Young children force us to work on our flexibility, forgiveness, patience and empathy in a way that we often overlook in our dealings with ourselves and other adults. Kids are so honest with their needs and emotions. They are transparent and devoid of agendas. Primarily, they just want to be happy, and they want others to be happy as well.

To enjoy spending time with our kids requires us to abandon negativity, cynicism, pessimism, over-thinking and judgmentalism. For most adults, this is nothing less than a radical shift in perspective. It's a totally new way of looking at and experiencing the world. We are so often consumed by the duplicity of the media and politics; surrounded by sarcasm, falsehoods and hatred, that we fail to see any hope or beauty.

The Yesod Tzadik – Reb Shlomke of Zhevil explains that this childlike perspective not just for kids. It's the essence of being a Jew, and it's hidden in the life of Yaakov Avinu:

The Torah often refers to Esav as a “Gadol” – a great one, as opposed to Yaakov, the “Katan”, or small one. It's a strange detail to harp on when they were born barely a minute apart; indeed, Yaakov practically emerges together with his brother, holding his heel. Why should Yaakov always be a Katan?

Reb Shlomke explains: We look at the challenges of a Gadol and Katan very differently. Contrast the adult who cannot walk well, with the toddler who tripping over their own feet. The adult makes us nervous and concerned. His situation demands a visit to a doctor, a diagnoses and a prescription. But the toddler's problems walking are of little concern to anyone. His challenge is normal and kids grow up. He'll learn to walk in due course. Likewise, an adult who can't talk is potentially seriously ill, but a babbling child is cute; he's still learning.

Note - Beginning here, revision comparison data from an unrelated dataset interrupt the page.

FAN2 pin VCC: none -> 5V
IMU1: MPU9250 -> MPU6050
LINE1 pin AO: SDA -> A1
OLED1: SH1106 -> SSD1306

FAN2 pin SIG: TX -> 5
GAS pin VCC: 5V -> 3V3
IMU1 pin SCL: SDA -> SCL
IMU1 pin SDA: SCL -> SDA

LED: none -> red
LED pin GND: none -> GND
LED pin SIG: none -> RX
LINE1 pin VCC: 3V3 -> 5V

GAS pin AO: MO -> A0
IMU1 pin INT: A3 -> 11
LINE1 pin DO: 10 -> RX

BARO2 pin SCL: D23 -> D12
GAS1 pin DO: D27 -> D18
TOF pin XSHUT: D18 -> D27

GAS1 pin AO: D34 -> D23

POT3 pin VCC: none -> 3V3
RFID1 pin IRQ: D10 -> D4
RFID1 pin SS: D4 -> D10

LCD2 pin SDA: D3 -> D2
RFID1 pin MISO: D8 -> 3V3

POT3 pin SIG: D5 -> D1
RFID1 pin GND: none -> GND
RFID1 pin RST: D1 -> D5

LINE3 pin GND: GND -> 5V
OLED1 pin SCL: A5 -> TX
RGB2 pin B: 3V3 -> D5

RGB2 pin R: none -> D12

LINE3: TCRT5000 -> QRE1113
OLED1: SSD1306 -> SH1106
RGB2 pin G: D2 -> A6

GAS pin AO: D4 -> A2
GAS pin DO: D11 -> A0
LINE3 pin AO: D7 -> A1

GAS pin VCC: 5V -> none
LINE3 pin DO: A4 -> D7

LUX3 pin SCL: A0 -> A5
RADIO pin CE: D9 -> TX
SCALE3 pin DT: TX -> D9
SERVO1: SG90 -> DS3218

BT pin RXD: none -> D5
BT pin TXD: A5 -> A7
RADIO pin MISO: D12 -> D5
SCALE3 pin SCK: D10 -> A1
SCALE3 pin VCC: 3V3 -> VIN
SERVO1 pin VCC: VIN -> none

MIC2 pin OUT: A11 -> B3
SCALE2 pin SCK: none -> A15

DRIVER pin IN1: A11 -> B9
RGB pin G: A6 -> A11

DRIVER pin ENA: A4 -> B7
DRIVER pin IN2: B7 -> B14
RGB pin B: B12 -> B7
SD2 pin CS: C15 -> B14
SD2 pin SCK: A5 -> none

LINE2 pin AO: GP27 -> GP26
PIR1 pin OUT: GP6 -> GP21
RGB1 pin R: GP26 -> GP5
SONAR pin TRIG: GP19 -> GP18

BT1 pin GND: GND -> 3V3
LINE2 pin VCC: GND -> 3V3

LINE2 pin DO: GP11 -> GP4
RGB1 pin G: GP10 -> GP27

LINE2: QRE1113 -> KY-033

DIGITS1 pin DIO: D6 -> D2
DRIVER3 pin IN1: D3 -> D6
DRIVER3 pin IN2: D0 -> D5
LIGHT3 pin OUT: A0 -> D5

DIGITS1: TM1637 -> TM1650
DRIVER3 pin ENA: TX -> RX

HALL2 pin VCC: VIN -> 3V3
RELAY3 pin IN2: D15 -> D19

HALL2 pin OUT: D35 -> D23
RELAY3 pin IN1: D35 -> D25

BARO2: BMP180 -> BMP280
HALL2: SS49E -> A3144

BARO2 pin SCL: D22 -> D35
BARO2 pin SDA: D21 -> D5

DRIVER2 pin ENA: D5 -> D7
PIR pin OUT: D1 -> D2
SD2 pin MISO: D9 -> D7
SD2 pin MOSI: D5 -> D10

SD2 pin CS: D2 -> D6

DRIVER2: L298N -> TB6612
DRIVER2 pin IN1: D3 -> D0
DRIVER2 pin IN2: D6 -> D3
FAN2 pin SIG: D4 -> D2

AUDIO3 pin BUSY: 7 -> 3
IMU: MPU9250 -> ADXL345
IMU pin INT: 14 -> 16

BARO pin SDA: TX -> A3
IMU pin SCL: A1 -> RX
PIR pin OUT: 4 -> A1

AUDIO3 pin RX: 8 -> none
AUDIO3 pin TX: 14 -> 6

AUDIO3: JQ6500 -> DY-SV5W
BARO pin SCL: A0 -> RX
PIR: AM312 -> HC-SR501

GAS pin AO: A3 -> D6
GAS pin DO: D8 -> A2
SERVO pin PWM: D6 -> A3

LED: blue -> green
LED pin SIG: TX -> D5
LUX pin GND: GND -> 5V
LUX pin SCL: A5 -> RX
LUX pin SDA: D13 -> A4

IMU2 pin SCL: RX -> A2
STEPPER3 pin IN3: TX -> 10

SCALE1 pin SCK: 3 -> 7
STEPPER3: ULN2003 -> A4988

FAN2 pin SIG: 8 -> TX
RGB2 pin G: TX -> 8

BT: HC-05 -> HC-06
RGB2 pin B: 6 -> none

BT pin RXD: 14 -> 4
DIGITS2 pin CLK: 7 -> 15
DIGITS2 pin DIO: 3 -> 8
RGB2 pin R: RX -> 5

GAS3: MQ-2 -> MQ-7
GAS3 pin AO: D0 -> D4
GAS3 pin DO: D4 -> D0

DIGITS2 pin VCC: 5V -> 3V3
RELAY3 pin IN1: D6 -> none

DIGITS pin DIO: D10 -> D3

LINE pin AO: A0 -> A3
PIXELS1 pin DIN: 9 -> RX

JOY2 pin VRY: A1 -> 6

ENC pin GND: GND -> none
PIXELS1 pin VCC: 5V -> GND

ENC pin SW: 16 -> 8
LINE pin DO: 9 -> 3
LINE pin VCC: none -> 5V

Consider how the mistakes of an adult are always so grave, so irreparable, so unforgivable, while a child can always do better next time.

How do we relate to a child who is crying over nothing?

If we're trying to be good parents, we'll note that “They're probably just tired, hungry or uncomfortable.” But isn't the same true for most adults as well? Do we not become a little less reasonable when we're tired, hungry and uncomfortable? Imagine if we gave ourselves and each other a little of this treatment. How many arguments could be avoided by sharing a snack before the discussion?

And what of our setbacks and failures? From the moment one is a Gadol, every challenge is a decline. But for a Katan, the issues are only issues as long as they last; they exist only until we “grow out of it”. We never stop encouraging a Katan. His setbacks are not brick walls, they are speed-bumps. A child can always learn more, grow more, achieve more.

So the Torah tells us that Yaakov is the paradigmatic Katan – he's always willing to see each and every moment as the beginning of a greater story. His Tefillah before engaging with his murderous brother indicates this growth – in becoming even more of a Katan:

קָטֹנְתִּי מִכֹּל הַחֲסָדִים וּמִכּל־הָאֱמֶת Hashem, I have become less due to the kindness and truth that You have done for me...

The Meforshim grapple with the phrase קָטֹנְתִּי. How has Yaakov gotten smaller? But with our explanation it makes perfect sense. Yaakov is relating to Hashem that precisely because of all the kindness that Hashem has showed him, he is further inspired to be a Katan. He can see that even this terrifying, life-threatening encounter with Esav is a new beginning, it's a moment of growth. Effectively, Yaakov is saying “There is nothing in my life that will make me stop believing that I can do better, that I can grow though this. If I remain a Katan forever, there is always more growing up for me to achieve.

This has been my Avoda this week – קָטֹנְתִּי – I'm trying to get a little smaller. I'm working on my middos, becoming a little more childlike, learning with and from my kids.

But beyond all of this, I'm davening for the parents fighting the longest battle of all on the Homefront. The battle to ensure that the Klal Yisrael which emerges from this war is raised with a love of Hashem, His Land, His People and His Torah.